イランにもいるギャル系・おしゃれ女子 風紀警察と駆け引き

https://withnews.jp/article/f0160831004qq000000000000000W03510801qq000013913A

 

 世界に衝撃を与えたイスラム革命から、今は40年が経つ。若い世代を中心に、イスラム体制は国民を解放する革命のイメージから、窮屈な権威のイメージへと変わりつつある。アメリカからの独立を守り、アイデンティティーの保持を望むエネルギーを内に抱えながら、イスラム体制という権威から解放されたいというエネルギーも増大しつつある。

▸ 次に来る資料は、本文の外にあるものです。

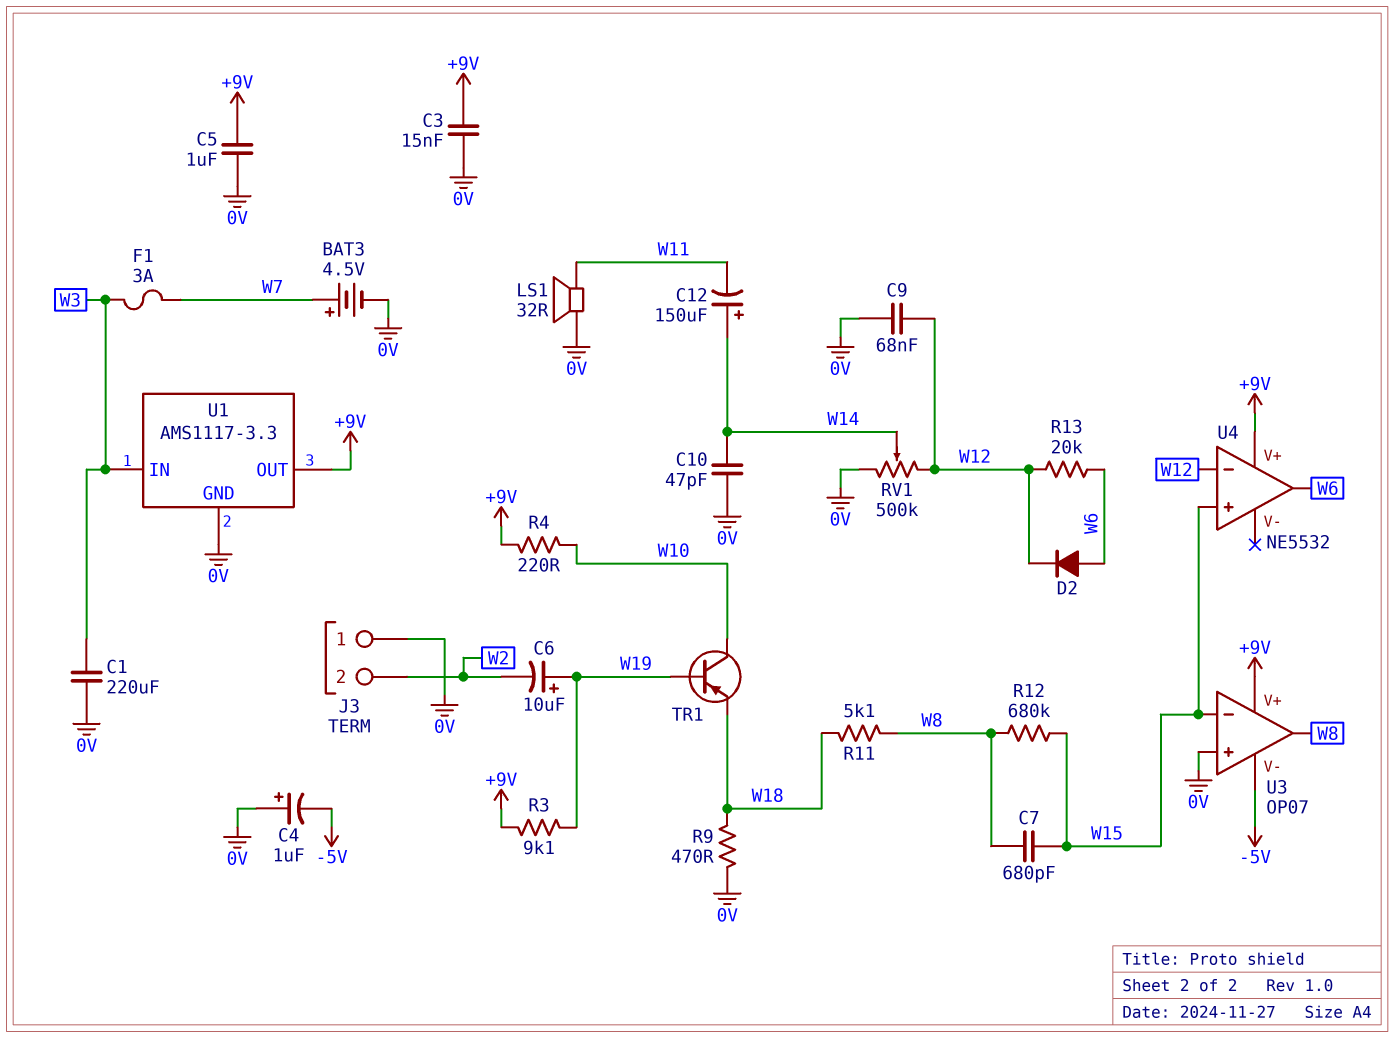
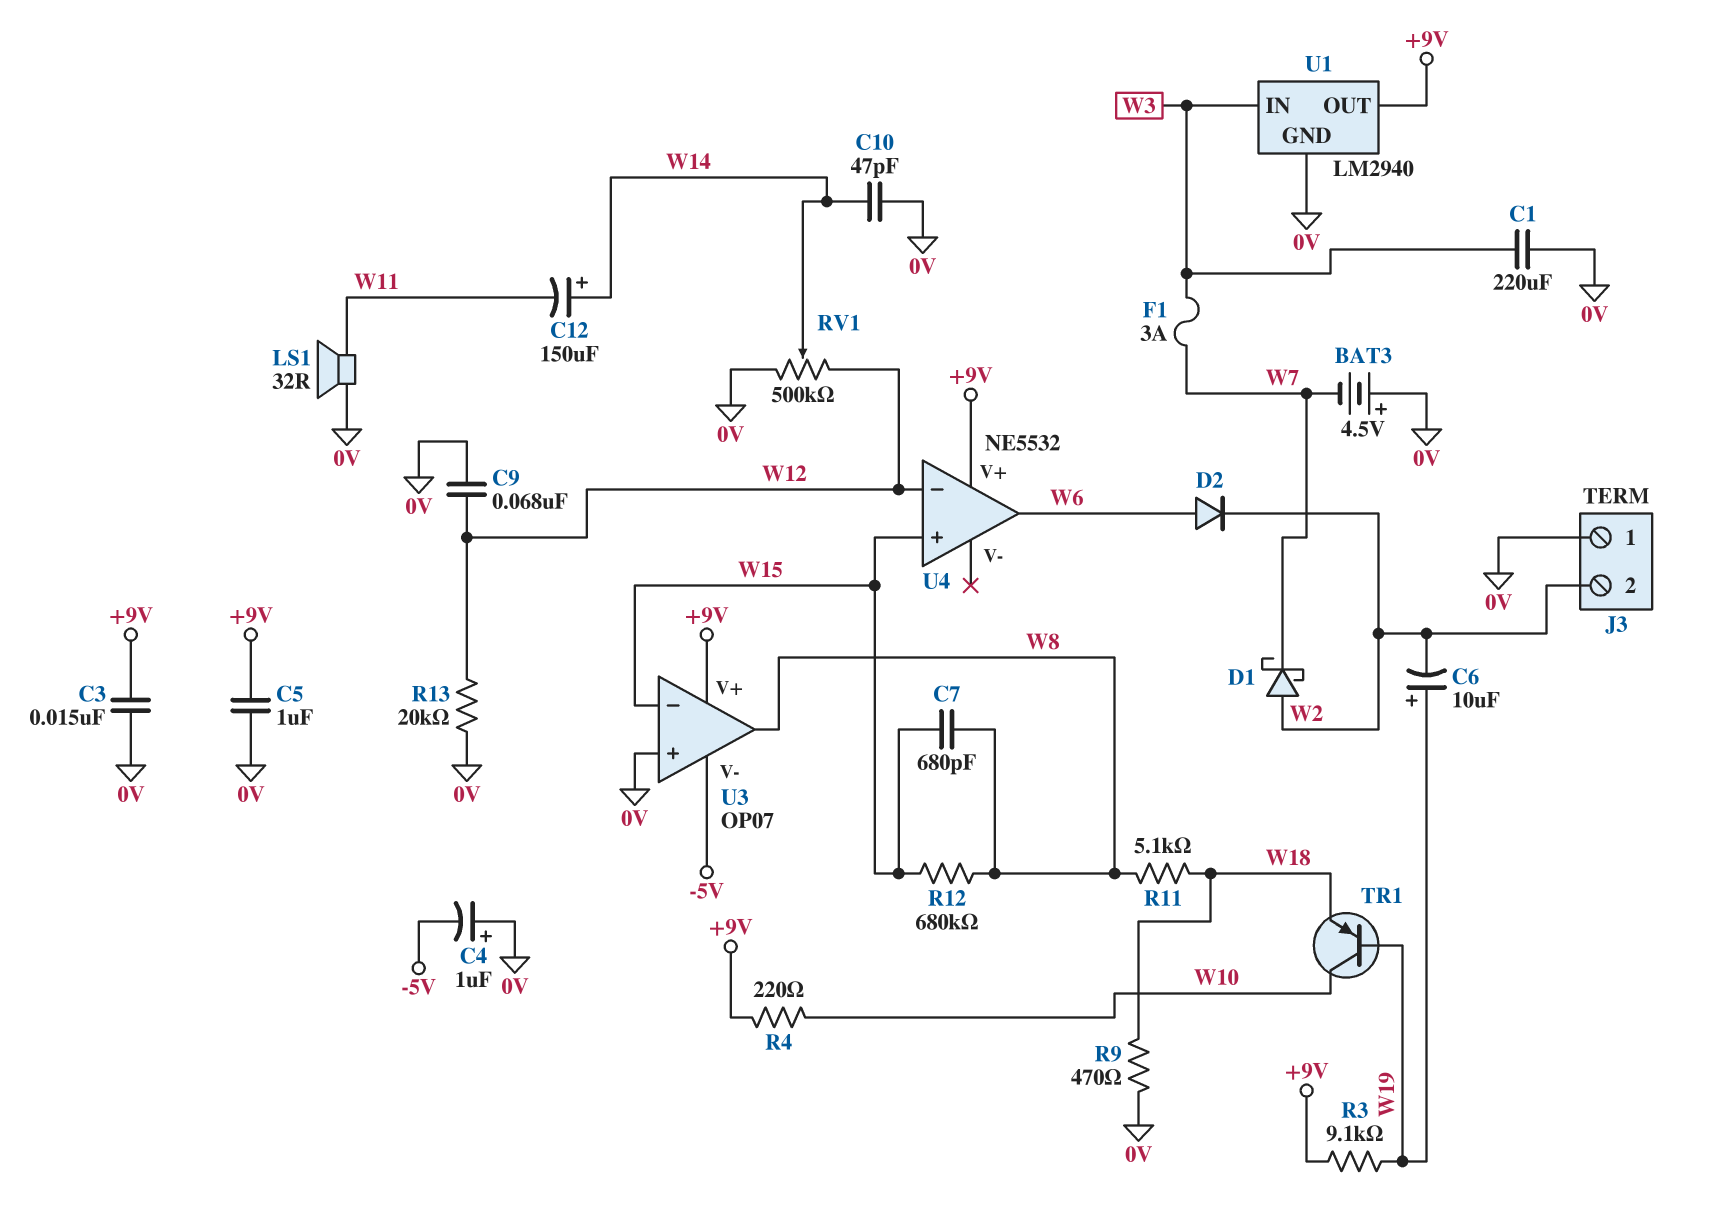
BAT3: 4.5V (plus W7, minus 0V) -> 4.5V (plus 0V, minus W7)
D1: none -> schottky (A W2, K W7)
D2: diode (A W6, K W12) -> diode (A W6, K W2)
R13: 20k (W6, W12) -> 20k (0V, W12)
U1: AMS1117-3.3 -> LM2940

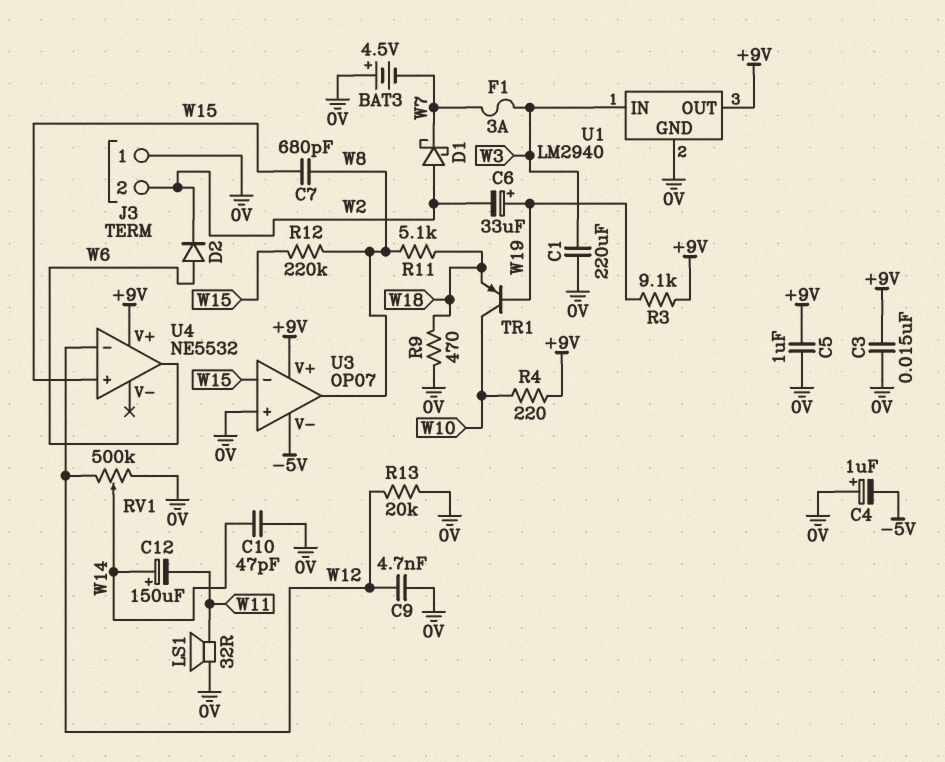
C6: 10uF (plus W19, minus W2) -> 33uF (plus W19, minus W2)
C9: 68nF (0V, W12) -> 4.7nF (0V, W12)
R12: 680k (W8, W15) -> 220k (W8, W15)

 アメリカは長きに渡ってイランに対する経済制裁を実行し、特にトランプ政権は圧力を強めている。これによりイランでは若年層の失業率が上昇し、貧富の格差が増大している。そこで溜まりつつある不満のエネルギーが、自国の政権に対して向くのか、それともアメリカやイスラエルという外国へ向かうのかはわからない。

 だが、いつでも暴発する可能性があるのは確かだろう。イランが暴発すれば、その効果がイラン一国だけにとどまることは絶対にない。それは中東のみならず、世界的な波及効果を持つだろう。国民の深層心理に溜まった不満が、ちょっとした事件として起きるかもしれない。些細な事件をきっかけに、人々の心が燃え滾り、イラン全土、果ては中東全体を燃やすかもしれない。石油の街アーバーダーンで生まれた小さな火が、世界的な大火災へと発展する可能性は常にあるのである。